На это он уже не ответил.

– Увековечьте меня, – сказал важно. – И немедленно. В прозе. В стихах. В монументах. Такое у меня есть желание.

И его тут же увековечили.

Ходил кругами возле пограничного столба хилый старик в тулупе, для острастки стрелял в воздух.

Возле него – с этой стороны – прыгал на пыльном полу всеобщий ненавистник Гринфельд и пускал на ту сторону бумажные самолетики.

Этот пускал, а тот их сбивал из берданки.

Влет. Крупной дробью. Только бумага клочьями.

– Гринфельд, что вы тут делаете?

– Просьба, – говорил Гринфельд под каждый прыжок. – Самолетик-заявление. Чтобы назад впускали. Такое у меня непременное желание.

И пускал очередной самолетик.

– Ничего не знаю, – отвечал старик в тулупе. – У других тоже могут быть желания. Не хуже ваших.

Снова пулял из берданки.

– Пустите его, – сказал я. – Пусть лучше оттуда ненавидит.

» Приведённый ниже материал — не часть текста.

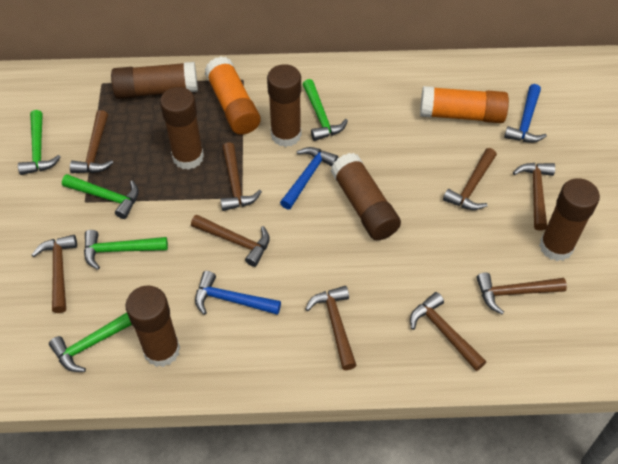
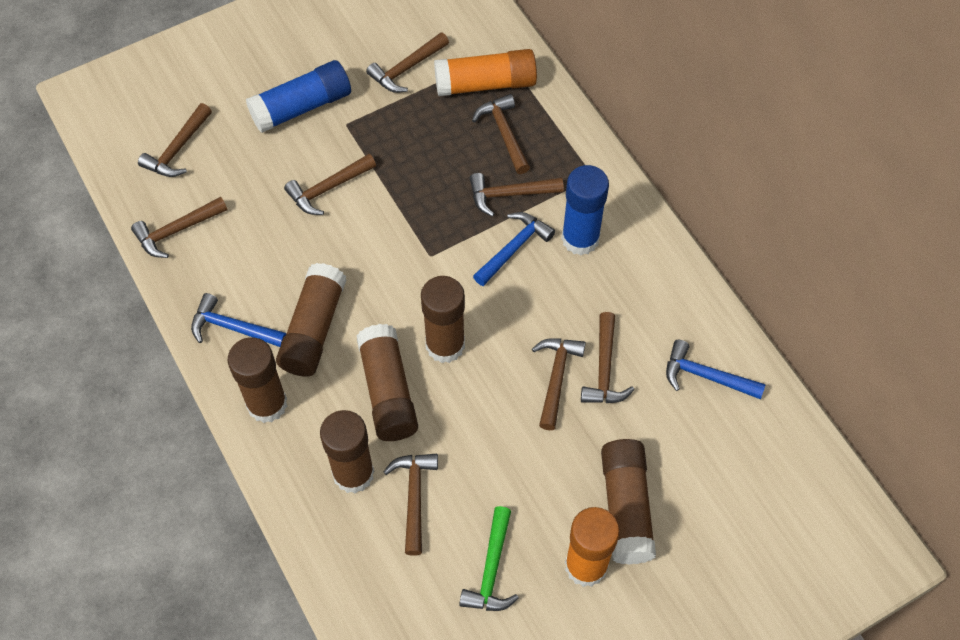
blue glue stick: 0 -> 2
green hammer: 5 -> 1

Всё подальше.

– Не пускайте, – сказали с той стороны. – Незачем.

Глядел оттуда, сощурившись, вернувшийся пред-ставитель выехавшей народности, губу кусал в раз-дражении.

– Есть у меня такое желание, – говорил с обидой. – Чтобы вас не было, и земли той не было, и страны не было, и памяти даже не было.

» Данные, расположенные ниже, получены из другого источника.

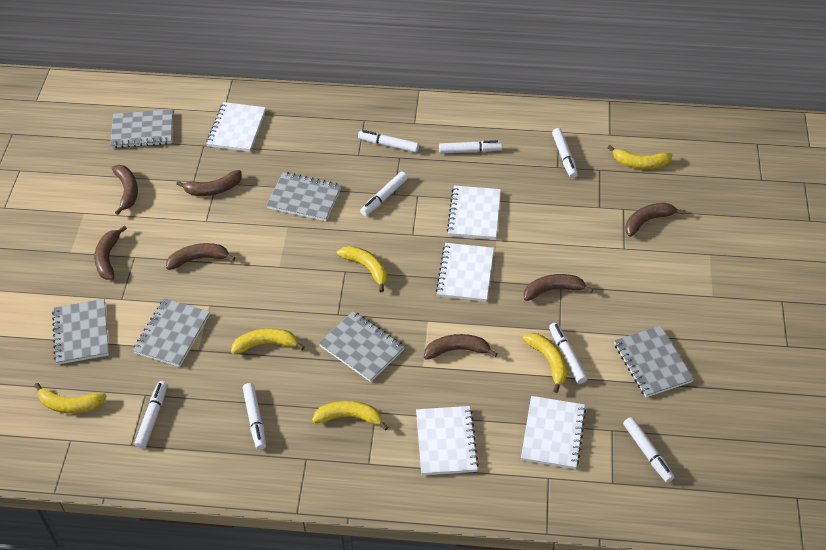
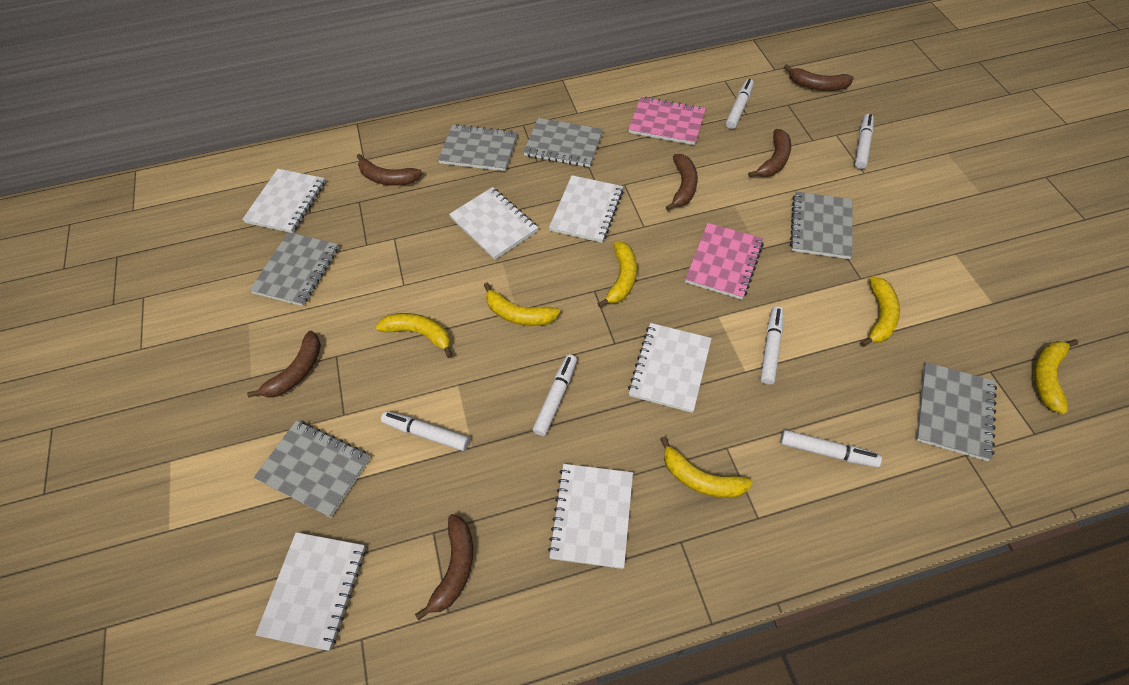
brown banana: 7 -> 6
pink notebook: 0 -> 2
white marker: 8 -> 6
white notebook: 5 -> 6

– Вам-то чего? Вы же вернулись.

Подумал:

– А чтобы не царапало.

И Гринфельд пошлепал восвояси, ненавидя теперь уже и тех, и этих.

– Ваши-то! – крикнул издалека. – Снова обгадились!.. Кипучие, могучие, а народ накормить не можете!

И опять меня потянуло в глубины чердака: не ос-тановиться и не остановить.

– Пройти можно?

– Пройти нельзя, – ответил старик с берданкой.

– Да свой я, свой!

– Свой-то свой, а пугнуть всё равно надо.

– На, пугай!

– На кой мне тебя пугать? Пристрелить легче.

– В желаниях-то?

– А хоть бы и в желаниях. Я выехал по принципиальным соображениям. Чтобы было кому надзирать и спасать от уклонений.

– Я знаю, кто вы. Вы – пришелец!

Потупился:

– Не исключено. Пришелец с той стороны.

– Мы все пришельцы, – сказал Фишер из своего закутка. – Как нас только местные терпят?

– На нас долг, – ответил пришелец с берданкой. – Внести единомыслие в здешнее безобразие.

Пульнул по своим.

И тогда я побежал, петляя, через границу, в глубины чердака, а в спину ухали выстрелы, дробь скакала по полу, вернувшийся представитель выехавшей народности ретиво гнался по пятам, чтобы поймать и не допустить, – но я убежал, и я добежал туда, где столик раздвижной, и короб на нем, заждавшийся Абарбарчук со своей недоходной коммерцией, терпеливый и покладистый.

– Что у вас есть?!

– Всё у нас есть, – ответил он. – Эмоции выехавшей народности. Что пожелаете?

– Радости! – крикнул я. – И побольше.

Руку сунул в короб, порылся:

– Радости не советую. Ничего особенного.

– Тогда удовольствие!

Вздохнул:

– Удовольствие – так себе. Второго сорта.

– Чувство удовлетворенной мести. И побыстрее!

– Не смешите меня, – сказал Абарбарчук. – Откуда? Возьмите лучше сочувствие. Это есть. К кому хочешь.

– Не надо, – говорю. – У самого полно.

– Что же вам предложить? – Задумался. – Отчание, страх, тревога – в неограниченном количестве. Скорбь, печаль, жалость – поштучно и на вес.

– Ужас есть?

– Ужас есть. Но не советую. Ужас как ужас.

– Уныние?

– Со скидкой.

– Ярость?

– Подержанная.

– Отвращение?

– Бывшее в употреблении.

– Что же вы? – говорю. – Такая нация, а не накопили?

– Накопили, – отвечает. – Еще сколько! Да всё перемешано. Ликование с оттенком сожаления. Гордость с капелькой сомнения. Восторг со стыдом. Блаженство с раскаянием. Предвкушение с нетерпением.